近年来,研究者们发展了多种糖基化肽段和磷酸化肽段的分离富集方法,已较为有效的结合质谱技术进行糖基化肽和磷酸化肽的分析检测。目前,糖基化肽段的富集原理主要有亲水富集法、硼酸化学法和肼化学法等,磷酸化肽段的富集方法原理主要有固定金属离子亲和色谱法、金属氧化物亲和色谱法等。

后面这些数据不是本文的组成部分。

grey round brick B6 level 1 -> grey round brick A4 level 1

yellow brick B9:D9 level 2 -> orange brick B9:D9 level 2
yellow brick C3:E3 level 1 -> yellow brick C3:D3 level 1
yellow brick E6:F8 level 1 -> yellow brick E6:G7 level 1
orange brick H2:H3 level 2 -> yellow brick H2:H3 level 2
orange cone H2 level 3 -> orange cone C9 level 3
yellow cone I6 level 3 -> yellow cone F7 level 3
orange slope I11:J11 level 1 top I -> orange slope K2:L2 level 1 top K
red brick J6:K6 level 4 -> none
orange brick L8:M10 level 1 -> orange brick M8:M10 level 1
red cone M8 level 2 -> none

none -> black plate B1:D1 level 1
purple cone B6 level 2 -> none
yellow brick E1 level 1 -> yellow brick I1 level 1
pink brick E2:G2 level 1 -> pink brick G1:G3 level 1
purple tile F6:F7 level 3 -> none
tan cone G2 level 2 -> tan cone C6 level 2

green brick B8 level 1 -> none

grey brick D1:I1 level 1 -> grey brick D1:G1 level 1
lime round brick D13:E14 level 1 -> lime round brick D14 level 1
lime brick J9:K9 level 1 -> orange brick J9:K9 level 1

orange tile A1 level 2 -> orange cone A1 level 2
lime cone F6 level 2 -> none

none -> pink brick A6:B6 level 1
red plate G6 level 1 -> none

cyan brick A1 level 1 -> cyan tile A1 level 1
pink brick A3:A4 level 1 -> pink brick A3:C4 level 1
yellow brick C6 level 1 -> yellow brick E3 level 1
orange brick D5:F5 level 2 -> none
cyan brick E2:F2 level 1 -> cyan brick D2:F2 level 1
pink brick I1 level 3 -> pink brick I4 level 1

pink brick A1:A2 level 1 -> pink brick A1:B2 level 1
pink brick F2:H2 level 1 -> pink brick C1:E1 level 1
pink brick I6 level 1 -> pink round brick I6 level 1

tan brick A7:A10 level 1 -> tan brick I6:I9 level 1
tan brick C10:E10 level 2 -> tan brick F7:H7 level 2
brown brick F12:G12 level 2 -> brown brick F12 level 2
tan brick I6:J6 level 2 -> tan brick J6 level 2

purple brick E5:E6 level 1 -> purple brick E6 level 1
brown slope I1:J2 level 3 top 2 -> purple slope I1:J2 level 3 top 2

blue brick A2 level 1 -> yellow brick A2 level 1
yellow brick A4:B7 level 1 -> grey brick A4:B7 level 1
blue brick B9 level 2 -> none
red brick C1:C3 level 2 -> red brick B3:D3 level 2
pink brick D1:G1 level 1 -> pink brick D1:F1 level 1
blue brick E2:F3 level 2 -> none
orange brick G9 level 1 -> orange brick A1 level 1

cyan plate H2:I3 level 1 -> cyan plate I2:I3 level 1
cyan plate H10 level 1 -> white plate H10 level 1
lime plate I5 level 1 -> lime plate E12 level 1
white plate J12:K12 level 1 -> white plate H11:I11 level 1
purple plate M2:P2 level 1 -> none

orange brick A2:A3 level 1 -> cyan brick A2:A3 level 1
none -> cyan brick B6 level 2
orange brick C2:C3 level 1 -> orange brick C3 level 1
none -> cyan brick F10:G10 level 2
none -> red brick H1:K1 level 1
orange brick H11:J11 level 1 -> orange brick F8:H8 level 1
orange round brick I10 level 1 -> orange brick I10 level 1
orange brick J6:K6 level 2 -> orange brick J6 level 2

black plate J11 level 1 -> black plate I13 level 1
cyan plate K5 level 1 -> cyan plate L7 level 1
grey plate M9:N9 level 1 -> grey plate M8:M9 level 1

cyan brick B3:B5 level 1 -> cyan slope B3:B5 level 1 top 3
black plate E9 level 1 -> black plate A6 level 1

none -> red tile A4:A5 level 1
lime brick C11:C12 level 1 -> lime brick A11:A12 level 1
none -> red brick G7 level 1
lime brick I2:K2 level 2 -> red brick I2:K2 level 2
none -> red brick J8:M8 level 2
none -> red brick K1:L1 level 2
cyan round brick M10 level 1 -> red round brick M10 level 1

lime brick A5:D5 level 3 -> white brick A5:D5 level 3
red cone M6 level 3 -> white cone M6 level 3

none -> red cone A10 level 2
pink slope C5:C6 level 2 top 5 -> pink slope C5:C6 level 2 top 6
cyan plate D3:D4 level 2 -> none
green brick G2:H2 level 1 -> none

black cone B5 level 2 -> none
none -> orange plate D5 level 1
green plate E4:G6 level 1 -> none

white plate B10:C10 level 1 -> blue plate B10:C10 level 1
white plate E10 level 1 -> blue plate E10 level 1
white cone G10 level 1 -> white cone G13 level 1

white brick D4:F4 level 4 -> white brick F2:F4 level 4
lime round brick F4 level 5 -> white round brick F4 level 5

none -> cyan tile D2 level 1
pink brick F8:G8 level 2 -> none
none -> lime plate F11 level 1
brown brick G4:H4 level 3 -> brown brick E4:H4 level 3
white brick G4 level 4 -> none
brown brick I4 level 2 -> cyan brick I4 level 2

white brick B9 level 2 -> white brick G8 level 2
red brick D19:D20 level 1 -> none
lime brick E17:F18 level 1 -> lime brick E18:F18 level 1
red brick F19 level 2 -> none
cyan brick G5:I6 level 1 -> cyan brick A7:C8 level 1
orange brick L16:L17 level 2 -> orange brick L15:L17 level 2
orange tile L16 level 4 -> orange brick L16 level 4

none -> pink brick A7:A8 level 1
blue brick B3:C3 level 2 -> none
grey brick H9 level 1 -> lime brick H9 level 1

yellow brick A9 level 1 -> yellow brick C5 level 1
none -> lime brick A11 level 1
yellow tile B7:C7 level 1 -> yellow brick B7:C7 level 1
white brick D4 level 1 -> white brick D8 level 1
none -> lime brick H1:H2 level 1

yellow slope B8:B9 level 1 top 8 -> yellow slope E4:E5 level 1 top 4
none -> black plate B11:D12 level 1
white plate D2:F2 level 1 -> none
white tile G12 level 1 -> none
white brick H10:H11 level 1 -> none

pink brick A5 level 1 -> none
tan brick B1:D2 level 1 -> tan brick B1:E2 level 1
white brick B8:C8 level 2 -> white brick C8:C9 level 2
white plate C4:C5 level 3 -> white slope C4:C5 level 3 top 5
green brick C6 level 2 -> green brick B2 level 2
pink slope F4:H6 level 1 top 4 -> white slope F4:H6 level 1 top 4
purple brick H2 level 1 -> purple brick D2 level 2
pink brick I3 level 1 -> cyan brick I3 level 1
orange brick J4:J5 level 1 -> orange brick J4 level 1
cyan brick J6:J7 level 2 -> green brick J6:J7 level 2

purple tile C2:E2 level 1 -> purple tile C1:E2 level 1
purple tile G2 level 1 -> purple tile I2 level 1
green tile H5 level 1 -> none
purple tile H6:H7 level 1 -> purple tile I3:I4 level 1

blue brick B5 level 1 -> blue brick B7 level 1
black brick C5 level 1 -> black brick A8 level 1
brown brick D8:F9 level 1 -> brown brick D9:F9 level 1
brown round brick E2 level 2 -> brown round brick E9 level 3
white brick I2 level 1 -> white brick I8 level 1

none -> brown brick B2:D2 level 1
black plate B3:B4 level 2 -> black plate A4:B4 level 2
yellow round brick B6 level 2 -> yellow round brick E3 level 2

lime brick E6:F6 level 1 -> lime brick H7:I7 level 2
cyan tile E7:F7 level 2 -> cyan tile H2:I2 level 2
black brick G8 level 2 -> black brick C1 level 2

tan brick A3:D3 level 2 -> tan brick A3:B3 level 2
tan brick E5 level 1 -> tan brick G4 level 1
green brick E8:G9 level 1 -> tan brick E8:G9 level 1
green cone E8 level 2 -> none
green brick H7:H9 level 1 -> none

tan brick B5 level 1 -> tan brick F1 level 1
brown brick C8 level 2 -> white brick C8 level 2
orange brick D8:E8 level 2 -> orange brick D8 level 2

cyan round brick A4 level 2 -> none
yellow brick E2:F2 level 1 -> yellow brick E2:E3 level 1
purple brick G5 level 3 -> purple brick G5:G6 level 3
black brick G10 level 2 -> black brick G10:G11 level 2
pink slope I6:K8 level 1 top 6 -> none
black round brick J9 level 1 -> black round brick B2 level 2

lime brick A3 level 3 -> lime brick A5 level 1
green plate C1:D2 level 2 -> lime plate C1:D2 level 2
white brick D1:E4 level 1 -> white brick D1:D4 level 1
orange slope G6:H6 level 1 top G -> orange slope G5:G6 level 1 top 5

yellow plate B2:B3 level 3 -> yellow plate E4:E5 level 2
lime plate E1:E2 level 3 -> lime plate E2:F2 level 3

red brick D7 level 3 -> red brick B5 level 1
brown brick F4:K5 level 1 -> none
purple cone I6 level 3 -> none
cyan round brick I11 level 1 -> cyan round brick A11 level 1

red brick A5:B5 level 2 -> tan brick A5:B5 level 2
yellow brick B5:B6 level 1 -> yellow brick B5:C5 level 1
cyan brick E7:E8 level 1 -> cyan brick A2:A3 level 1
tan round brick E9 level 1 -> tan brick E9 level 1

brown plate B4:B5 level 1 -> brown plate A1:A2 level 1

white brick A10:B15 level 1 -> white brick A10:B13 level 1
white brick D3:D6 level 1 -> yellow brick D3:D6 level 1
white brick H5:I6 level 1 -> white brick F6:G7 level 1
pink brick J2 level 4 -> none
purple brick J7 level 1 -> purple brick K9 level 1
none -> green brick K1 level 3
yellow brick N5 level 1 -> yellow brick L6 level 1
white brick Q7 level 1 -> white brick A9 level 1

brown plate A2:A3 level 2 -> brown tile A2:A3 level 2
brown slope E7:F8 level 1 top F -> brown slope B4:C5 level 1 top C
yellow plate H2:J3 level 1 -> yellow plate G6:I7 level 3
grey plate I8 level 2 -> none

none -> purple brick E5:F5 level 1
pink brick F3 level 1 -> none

由于生物样品珍贵稀少,亟待多功能的材料可以双特异性的同时捕获磷酸化肽和糖基化肽,对于共修饰的肽段或具有更好的识别能力,若只选择性的富集一种后修饰肽段,则会造成另一种后修饰肽段上信息的丢失。根据报道,氨基修饰的纳米磁珠由于其酸碱条件下电性变化,可以用来富集磷酸化肽,其亲水性可以富集糖基化肽,但基于一种基团捕获两种后修饰的肽段,其负载量和选择性或具有一定的局限,而基于多官能团、多模式捕获磷酸化肽和糖基化肽的材料仍有待发展。
发明内容
本发明提出了一种双特异性多模式捕获、两步连续强洗脱糖基化肽和磷酸化肽的方法,首次合成了修饰了钛离子和半胱氨酸功能基团的强磁响应性纳米材料并将其用于糖基化肽和磷酸化肽的富集分析中。钛离子和半胱氨酸在富集体系中可以分别捕获磷酸化肽和糖基化肽,并在外加强磁铁的帮助下携带目标物快速从复杂的样品体系中分离出来,洗脱液Ⅰ中糖基化肽占主要成分,在洗脱液Ⅱ中磷酸化肽占主要成分,多步洗脱使得所捕获的肽段较完全的洗脱下来,并进行MALDI测试。本发明目的在于提供一种金属离子修饰的亲水磁性纳米材料的合成方法及其在糖基化肽段和磷酸化肽段双特异性富集提纯并多步洗脱中的应用。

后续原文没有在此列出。